Cladonia cristatella

Little rat hats of British Soldier Lichens are fruiting bodies called “apothecium”. Close up picture of apothecium under dissecting microscope.

Kingdom: Fungi

Phyla: Ascomycota

Class: Lecanoromycetes

Order: Lecanorales

Family: Cladoniaceae

Genus: Cladonia

Species: C. cristatella

Cladonia cristatella growing on the rotten wood in East Lansing

 

 

Description: Cladonia cristatella is very common and well-known lichen. It is found in most northeastern part of the USA and Canada. The little caps that on top of the lichen resemble the red hats that was worn during the invasion of British Troops by American Revolutionary and that was given the common name of this lichen “British Soldier Lichen”. In real life those little red caps are the sexual fruiting bodies of the fungus called apothecia. Apothecium is an open ascocarp that bears ascospores in asci. The American botanist Edward Tuckerwan in 1858 was first who identified this species. Cladonia means mountains and cristatella translates to crested.

Ecology notes: Cladonia cristatella usually grows on rotting wood. But they also found at the base of the healthy tree and mossy logs.
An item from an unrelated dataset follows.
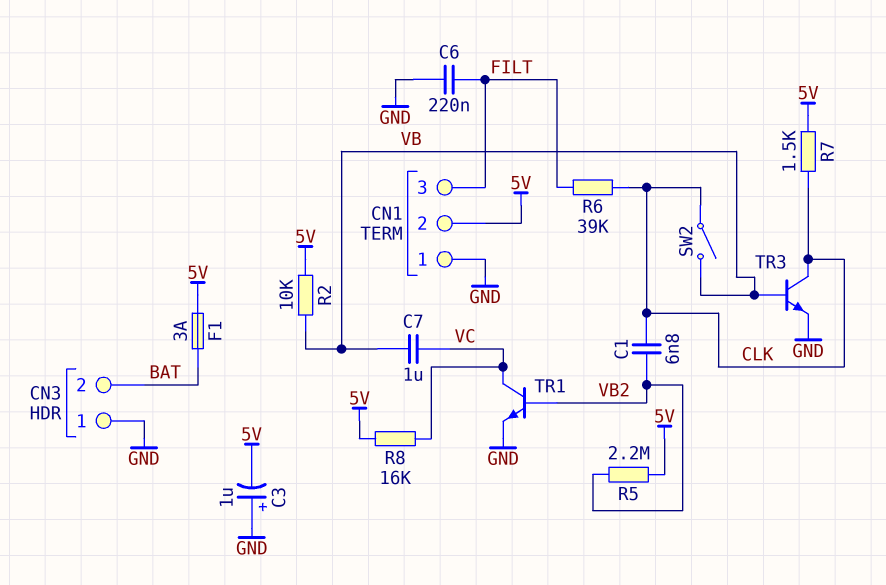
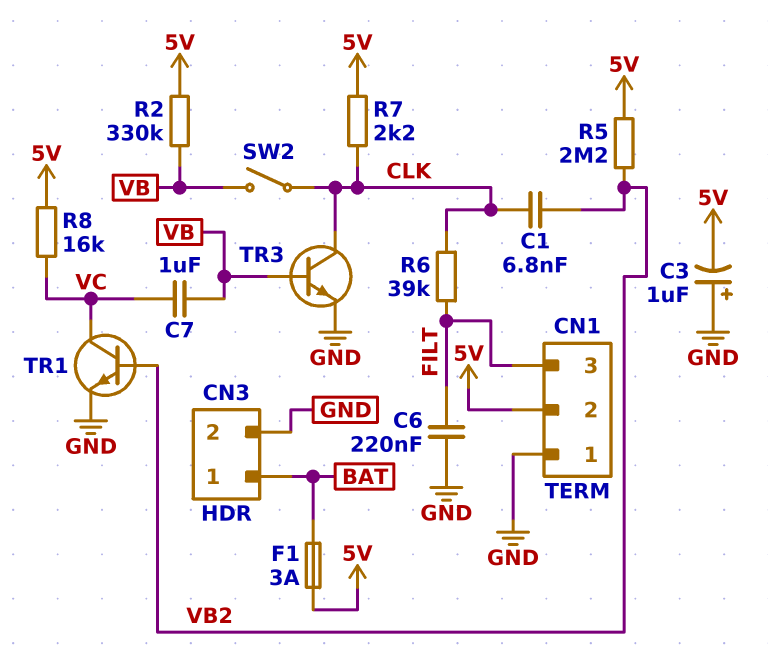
CN3 pin 1: GND -> BAT
CN3 pin 2: BAT -> GND
R2: 10k (5V, VB) -> 330k (5V, VB)
R7: 1.5k (5V, CLK) -> 2.2k (5V, CLK)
Also in some places it can grow on rocky places and cement.

The lichens divided into different types and this British soldier lichens are considered fructose lichen. They are one of the very bright colored and beautiful lichens.

Map is showing where British Soldier Lichens are found in nature

The red caps “apothecia” produces when lichen older than 4 years. Pieces of lichens that breaks apart can start making a new life, if they have right condition to do. Most of the lichens are slow growing once and British Soldier is not an exception. They only grow 1-2 millimeters in a year.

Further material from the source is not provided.